Comment 5 Michael_S 2020-11-15 21:21:39 UTC
(In reply to Vincent Lefèvre from comment #0)
> There should be a way to support full add-with-carry and
> subtract-with-borrow by generating adc / sbb instructions on x86_64 (and
> similar instructions on other targets).
> 
> GCC could add builtins, such as __builtin_addc* and __builtin_subc* (two
> arguments, carry in, carry out, and the result), similar to Clang:
> http://clang.llvm.org/docs/LanguageExtensions.html#multiprecision-arithmetic-
> builtins
> as suggested in PR 60206 comment 3.
> 
> Detection of special constructs in standard C/... code would be useful too.
> Here are some examples from
> https://gcc.gnu.org/ml/gcc-help/2017-01/msg00067.html for subtraction:
> 
> typedef unsigned long T;
> 
> void sub1 (T *p, T u0, T u1, T u2, T v0, T v1, T v2)
> {
>   T t1;
>   int b0, b1;
> 
>   p[0] = u0 - v0;
>   b0 = u0 < v0;
>   t1 = u1 - v1;
>   b1 = u1 < v1;
>   p[1] = t1 - b0;
>   b1 |= p[1] > t1;
>   p[2] = u2 - v2 - b1;
> }
> 
> void sub2 (T *p, T u0, T u1, T u2, T v0, T v1, T v2)
> {
>   int b0, b1;
> 
>   p[0] = u0 - v0;
>   b0 = u0 < v0;
>   p[1] = u1 - v1 - b0;
>   b1 = u1 < v1 || (u1 == v1 && b0 != 0);
>   p[2] = u2 - v2 - b1;
> }
> 
> In the second example, the b1 line could also be replaced by:
> 
>   b1 = u1 < v1 + b0 || v1 + b0 < v1;
> 
> For the subtractions, optimal code would contain 1 sub and 2 sbb's.
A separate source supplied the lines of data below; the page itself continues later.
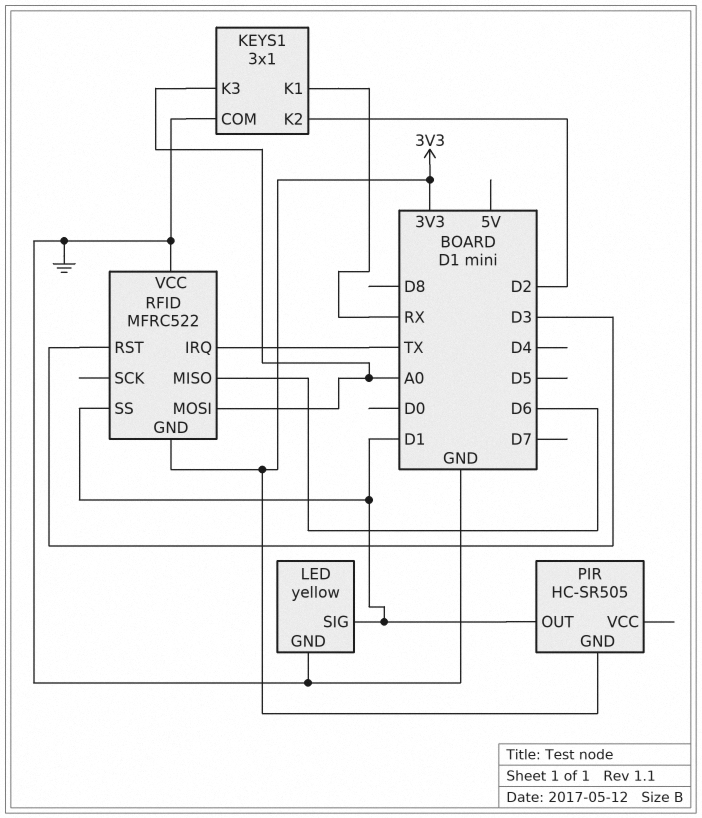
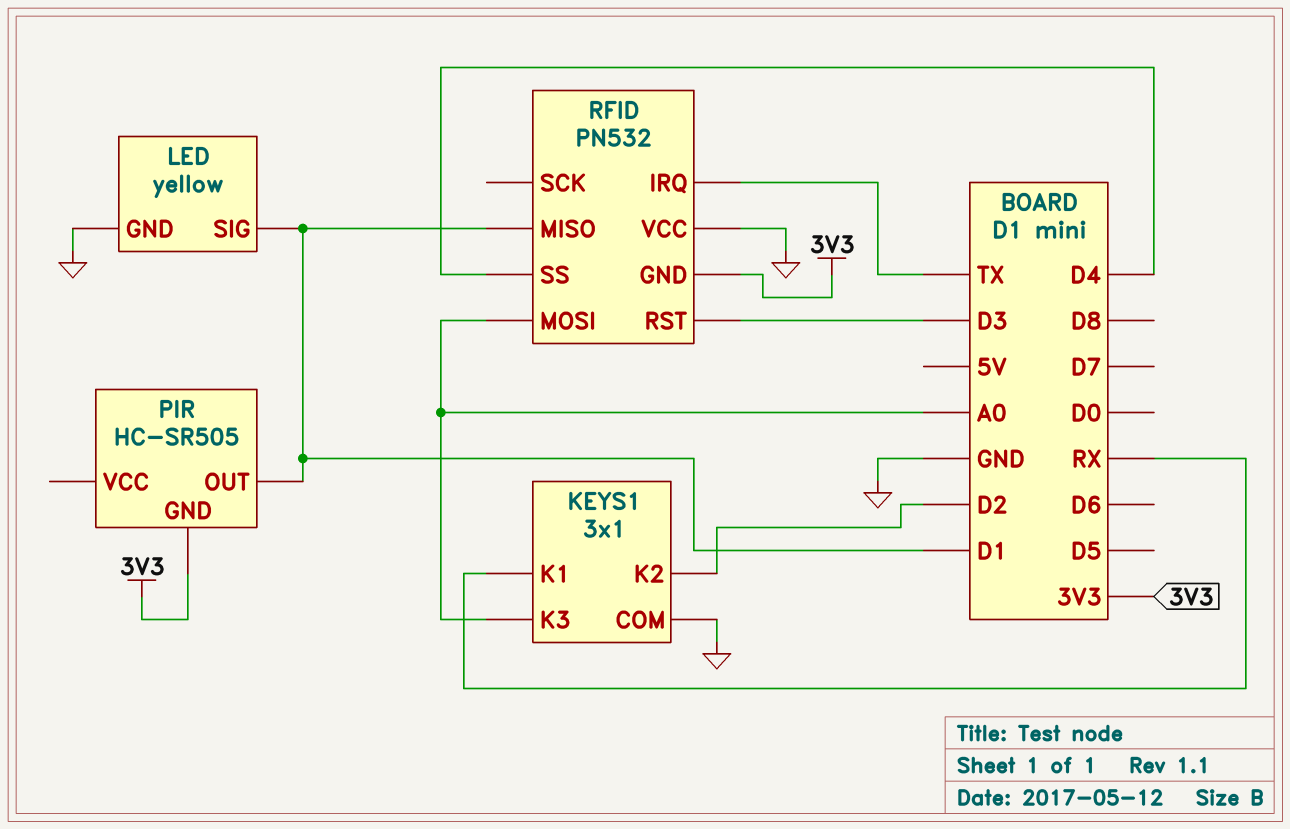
RFID: MFRC522 -> PN532
RFID pin MISO: D6 -> D1
RFID pin SS: D1 -> D4

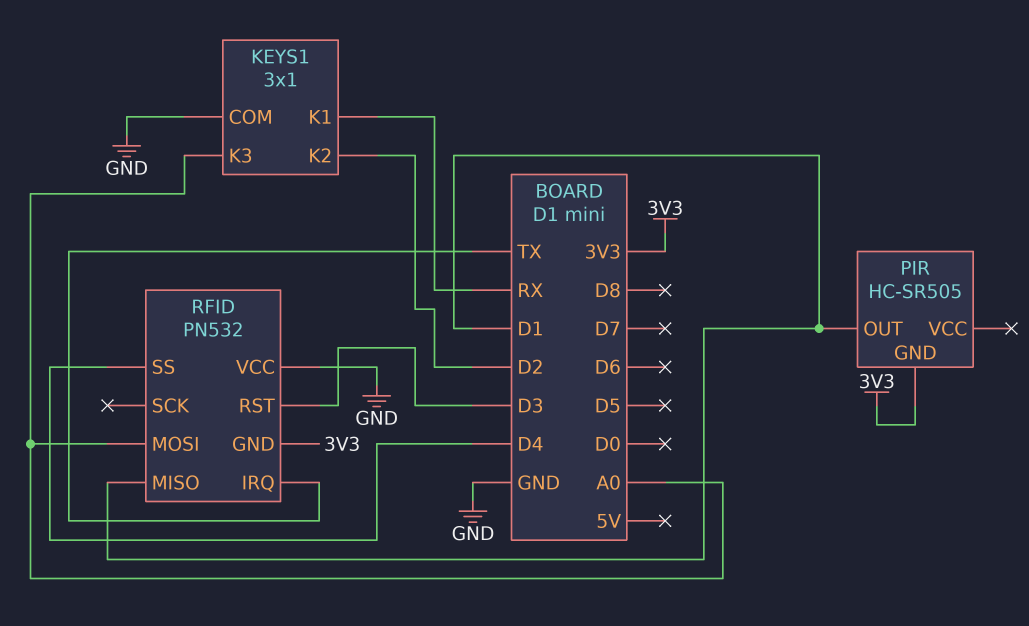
LED: yellow -> none
LED pin GND: GND -> none
LED pin SIG: D1 -> none

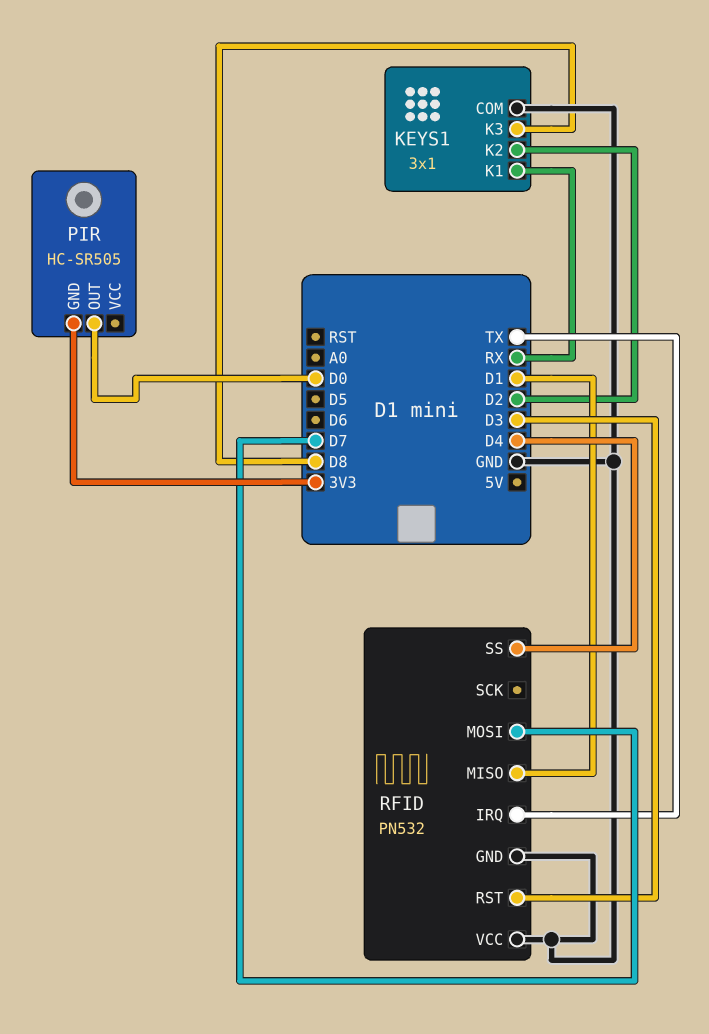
KEYS1 pin K3: A0 -> D8
PIR pin OUT: D1 -> D0
RFID pin GND: 3V3 -> GND
RFID pin MOSI: A0 -> D7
I agree with regard to "other targets", first of all, aarch64, but x86_64 variant of gcc already provides requested functionality in for of _subborrow_u64 () and _addcarry_u64() intrinsic functions.
The problem here is not lack of functionality, but very poor implementation (mentioned many times on bugzilla with minimal effect).
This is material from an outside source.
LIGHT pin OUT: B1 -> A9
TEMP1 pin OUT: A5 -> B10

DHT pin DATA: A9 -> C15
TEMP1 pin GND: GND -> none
In that regard gcc is more than decade behind MSVC and ~4 years behind clang/llvm. Surprisingly, icc is also quite bad.
Comment 6 Michael_S 2020-11-15 21:24:13 UTC
(In reply to Marc Glisse from comment #1)
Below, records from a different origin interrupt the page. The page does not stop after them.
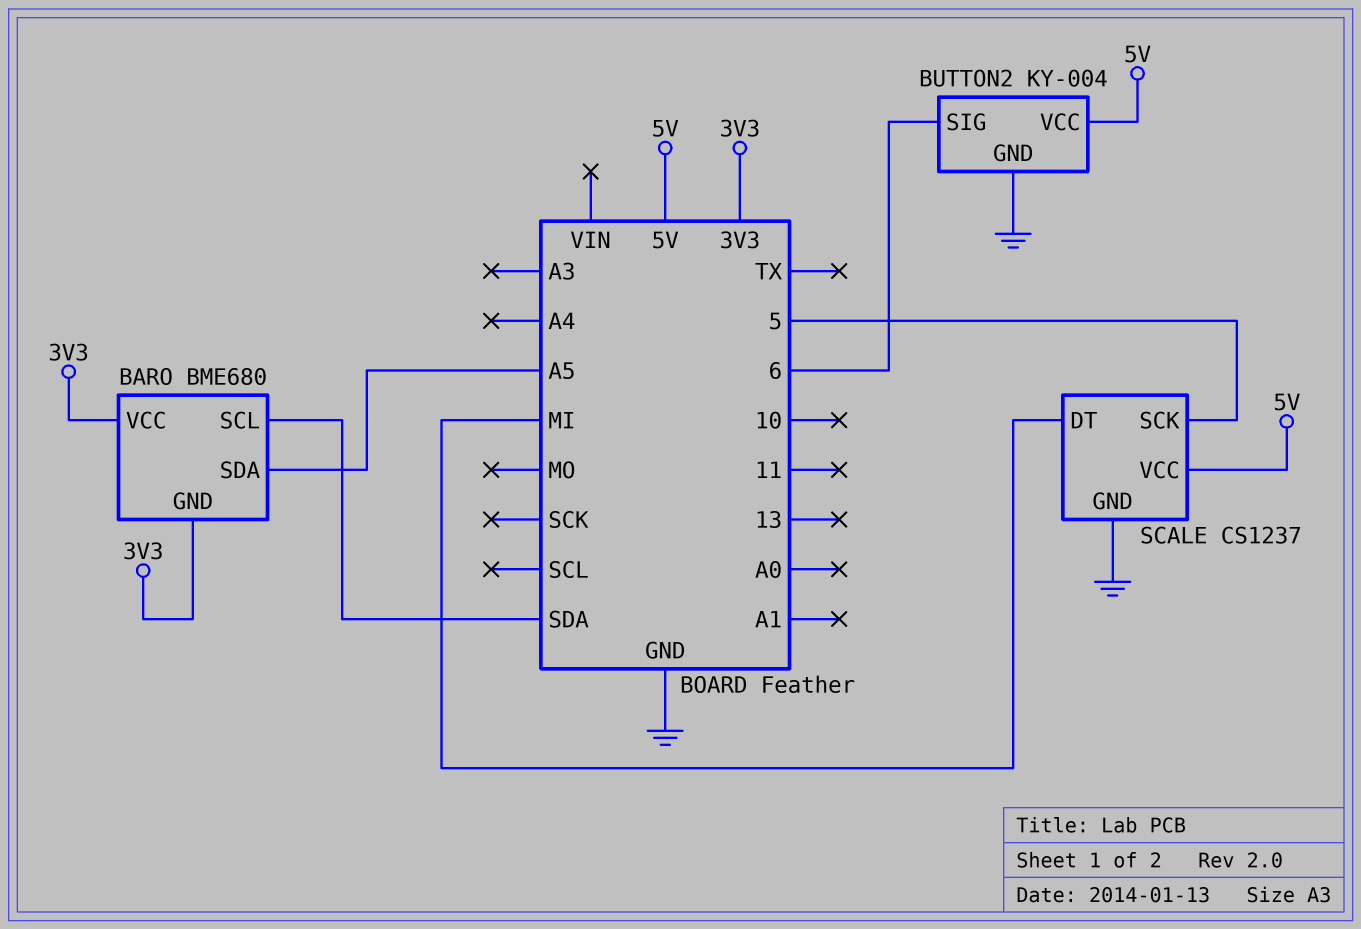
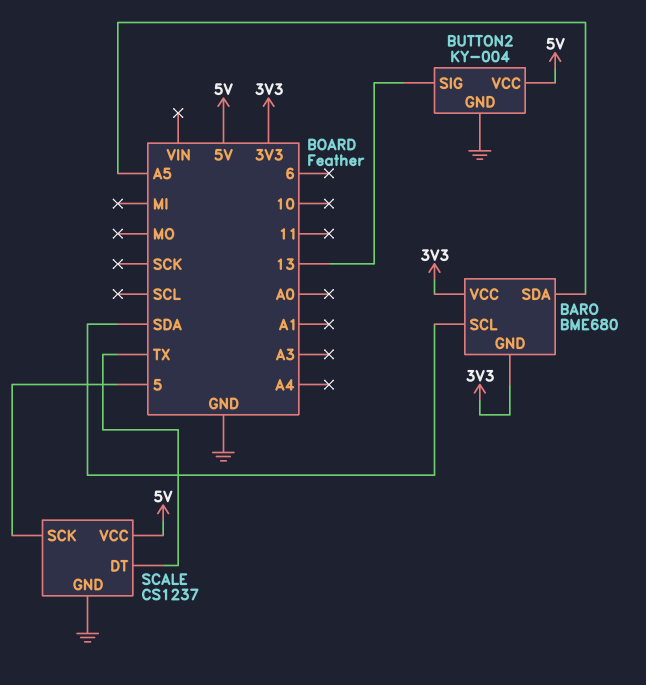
BUTTON2 pin SIG: 6 -> 13
SCALE pin DT: MI -> TX

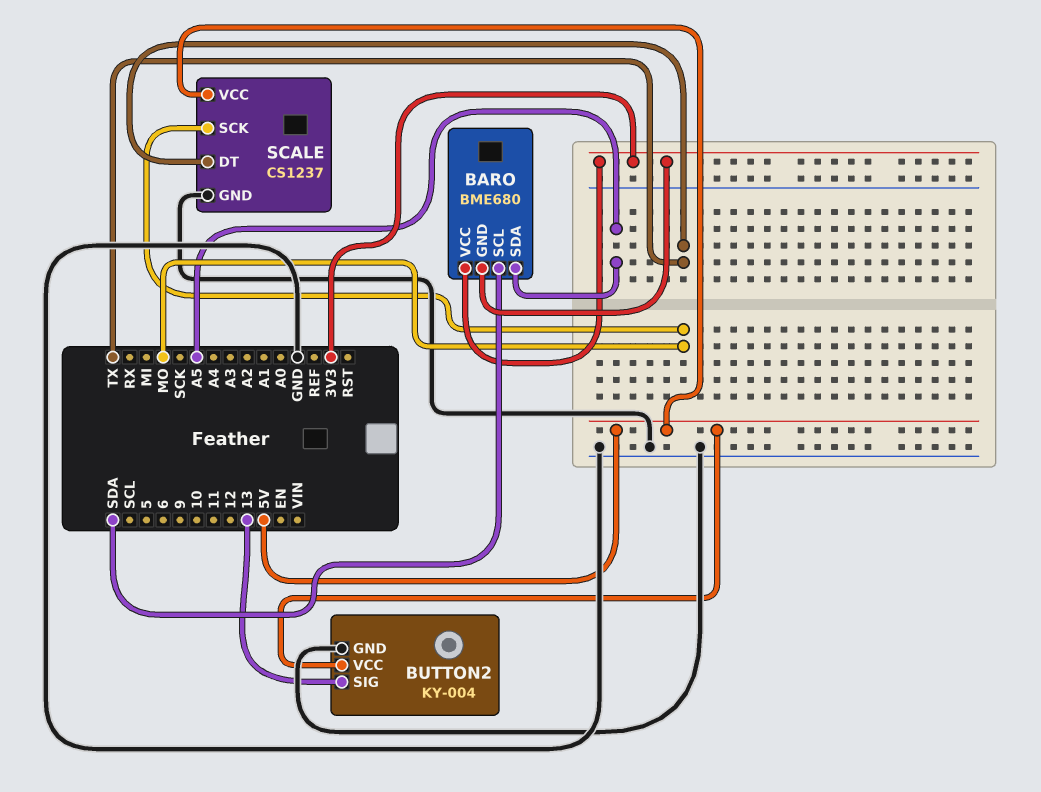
SCALE pin SCK: 5 -> MO

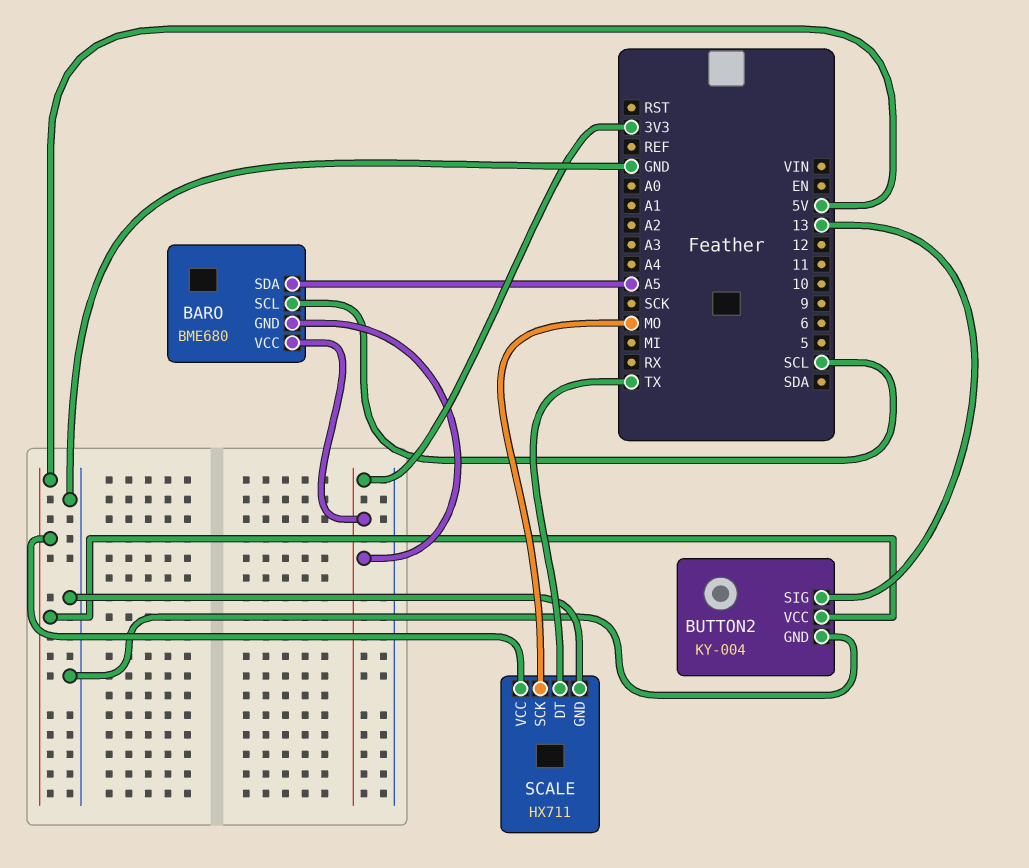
BARO pin SCL: SDA -> SCL
SCALE: CS1237 -> HX711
> We could start with the simpler:
> 
> void f(unsigned*__restrict__ r,unsigned*__restrict__ s,unsigned a,unsigned
> b,unsigned c, unsigned d){
>   *r=a+b;
>   *s=c+d+(*r<a);
> }
> 

That works for dual-precision addition, but not for triple or more.

> After combine, we have:
> 
> (insn 34 12 20 2 (set (reg:SI 93 [ _15+4 ])
>         (ltu:SI (reg:CCC 17 flags)
>             (const_int 0 [0]))) 608 {*setcc_si_1_movzbl}
>      (expr_list:REG_DEAD (reg:CCC 17 flags)
>         (nil)))
> 
> (insn 21 20 22 2 (parallel [
>             (set (reg:SI 102)
>                 (plus:SI (reg:SI 37 r8 [ c ])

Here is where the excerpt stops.